Country singer-songwriter David Allen Coe was sentenced to three years of probation by U.S. District Judge Timothy S. Black and must pay the IRS nearly $1 million in restitution of tax evasion between the years of 2008 and 2013.
According to WCPO, court records state that Coe either failed to file taxes between those years or never paid the taxes owed despite earning income for at least 100 concerts he held each year.
Kathy Enstrom, IRS Special Agent in charge of the case, says that the money Coe earned was spent on other debts and gambling. Enstrom also stated that in an effort to prevent the IRS from garnishing his wages in order to pay the back taxes, Coe began taking money for his concerts in cash only.

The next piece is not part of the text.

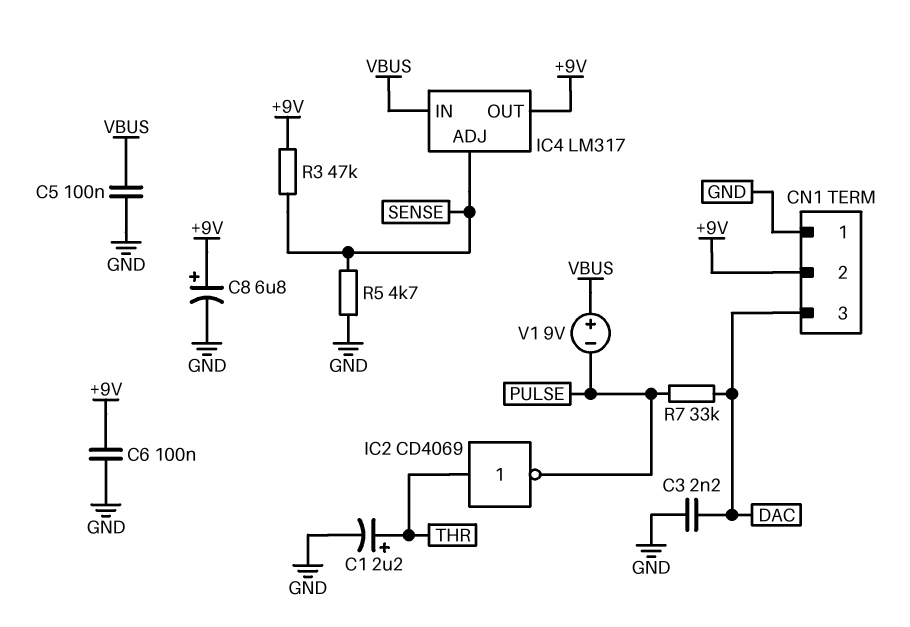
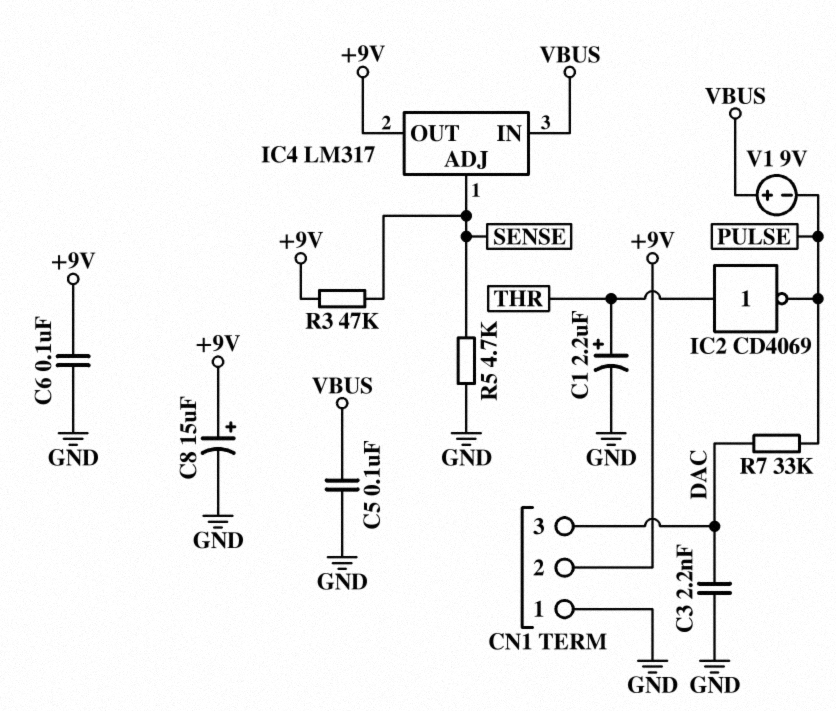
C8: 6.8uF (plus +9V, minus GND) -> 15uF (plus +9V, minus GND)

“Mr. Coe chose to impede and obstruct the due administration of the IRS in an effort to brush aside his duty to file and pay taxes, and is now a convicted felon,” Enstrom said.
Coe plead guilty for obstruction of justice last fall. On top of his probation he was ordered to pay back a total of $980,911.86.
As part of the so-called “outlaw country” movement, Coe penned notable songs such as “Take This Job and Shove It.” His 1970 album Penitentiary Blues was based off of time he spent in prison in his 20’s, a stint that was extended when he murdered an inmate for what he says was in retaliation of the inmates request for a sexual favor.
Coe should consider himself lucky that history did not repeat itself as the sentence for obstruction could’ve carried up to three years of jail time.